Marguerite Duras se défendait d’avoir travaillé son texte de La Douleur et affirmait l’avoir écrit dans un état et à un moment dont elle ne se souvenait pas…Après l’arrestation de son mari Robert Antelme, elle avait tenu régulièrement son journal qui relatait sa douleur de l’attente…le texte ne sera publié qu’en 1985, Marguerite Duras a entre temps pu réécrire son texte à partir de ses cahiers de guerre et d’évènements vécus ou inventés, et fut même accusée de mentir pour appuyer sa douleur et enfoncer son mari dont elle s’était séparé entre temps…Emmanuel Finkiel a adapté ce texte, conscient du subtil équilibre entre la fiction créée par Marguerite Duras et sa réalité biographique…Nous sommes en juin 1944 à Paris, aux derniers jours de l’occupation allemande, l’écrivain Robert Antelme, mari de Marguerite Duras et figure majeure de la résistance est arrêté et déporté…sa jeune épouse est tiraillée par l’angoisse de ne pas avoir de ses nouvelles, elle rencontre un agent français de la Gestapo, Rabier, et prête à tout pour retrouver son mari se met à l’épreuve d’une relation ambiguë avec cet homme trouble, qui se dit le seul à pouvoir l’aider. Il est formidablement interprété par un Benoît Maginel , salaud au charme reptilien qui, comme dans cette scène, se faufile au milieu de la foule pour susurrer quelques mots à l’oreille de Marguerite …La fin de la guerre et les premiers retours des camps sont pour Marguerite, le début d’une insoutenable attente, une lente et silencieuse agonie au milieu des réjouissances de la libération de Paris…
Pourquoi alors ce film donne-t-il l’impression d’une telle langueur ? Pourquoi cette voix off, trop présente qui reproduit le phrasé durassien très caractéristique, traduisant le ressenti de Duras dans de longs monologues très travaillés pour corriger ce que les images ne peuvent exprimer. .. Pourquoi ce flou, systématisé en choix d’écriture, ce flou qui entoure Marguerite qui se dédouble entre la Marguerite qui observe et celle qui agit, ce flou qui restreint la profondeur du champ pour ne garder que la clarté du récit…J’ai trouvé cela profondément ennuyeux sinon agaçant…

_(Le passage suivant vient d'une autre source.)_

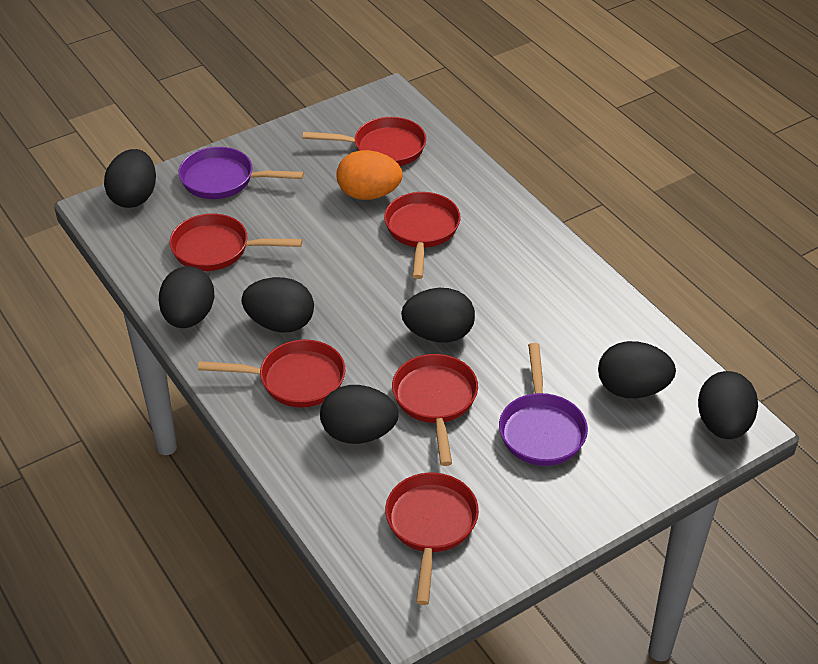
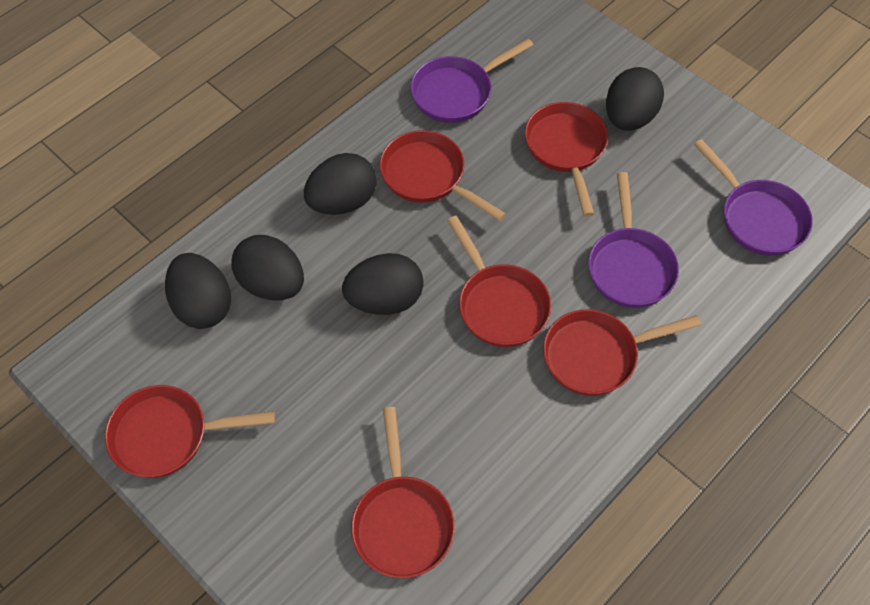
black egg: 7 -> 5
orange egg: 1 -> 0
purple pan: 2 -> 3

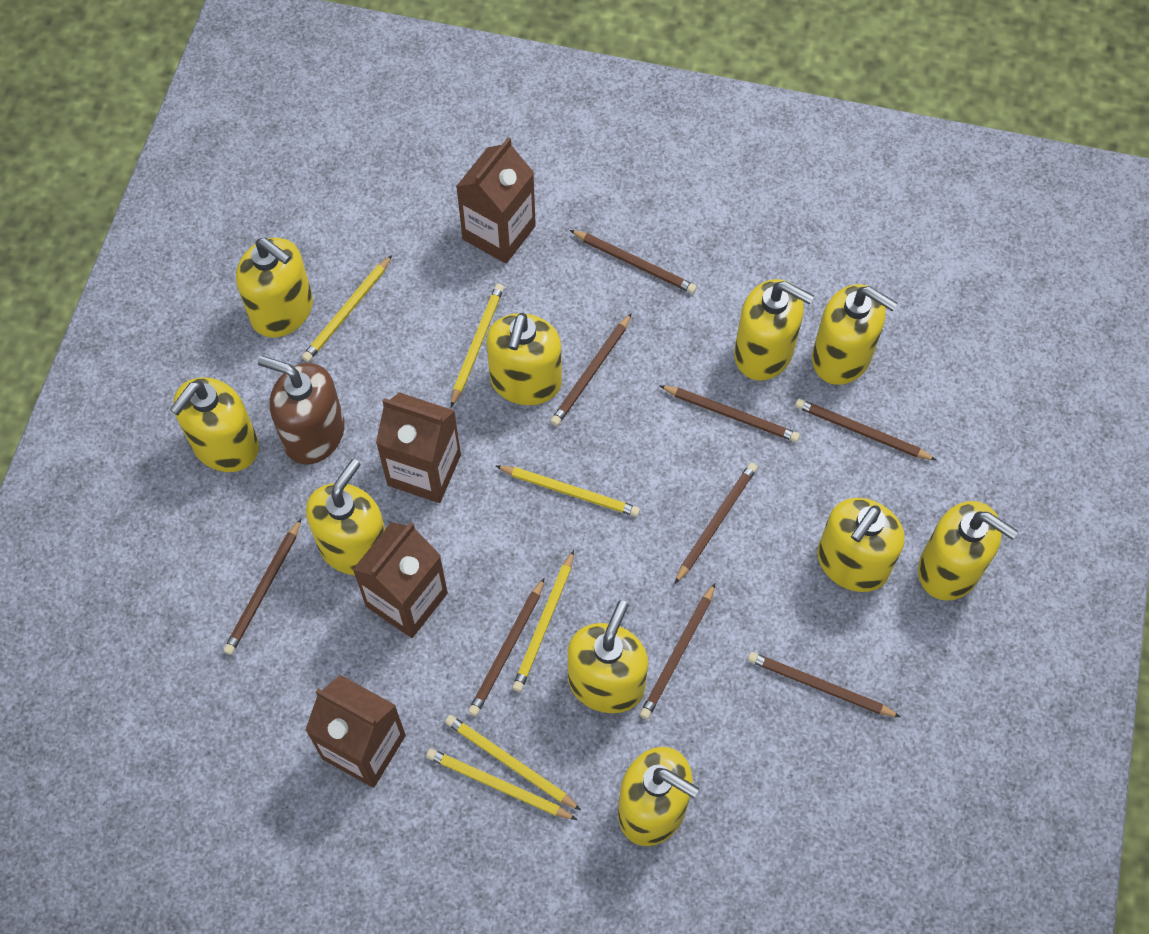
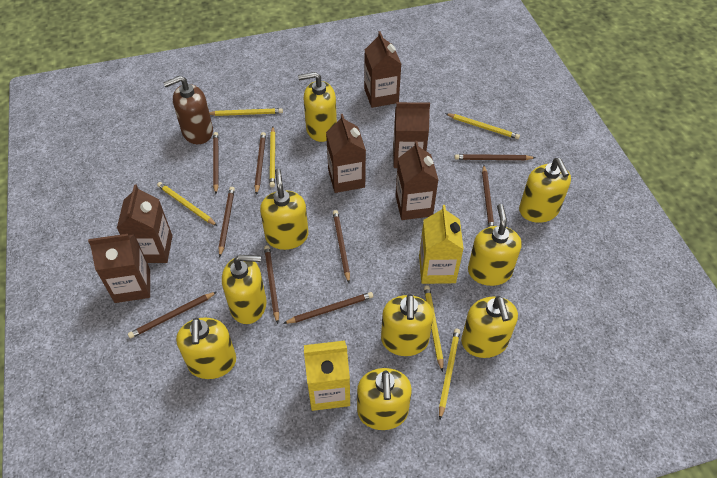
brown carton: 4 -> 6
yellow carton: 0 -> 2
yellow soap dispenser: 10 -> 9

Certes il y a la performance de Mélanie Thierry, qui est de tous les plans et parfois même se dédoublant sur le même plan, d’une justesse parfaite dans ce rôle…Il a fallu que je me replonge dans la biographie de Marguerite Duras pour apprendre que Dionys Mascolo était son amant et son futur mari après son divorce d’avec Robert Antelme…Dans le film le personnage reste en demi teinte, campé par un Benjamin Biolay au regard sombre et parfois suffisant…Il y aussi le personnage éminemment touchant de madame Katz, la vieille femme qui attend le retour impossible de sa fille. Est-elle dans le récit durassien ? Malgré le coté pathétique du personnage, il n’apporte rien au récit biographique…
Une fois encore, devant une adaptation d’une œuvre littéraire, je m’interroge sur l’intérêt de me plonger dans l’ouvrage original même si les deux heures du film, pendant lesquelles j’ai souvent regardé ma montre, ne m’en donnent guère le courage…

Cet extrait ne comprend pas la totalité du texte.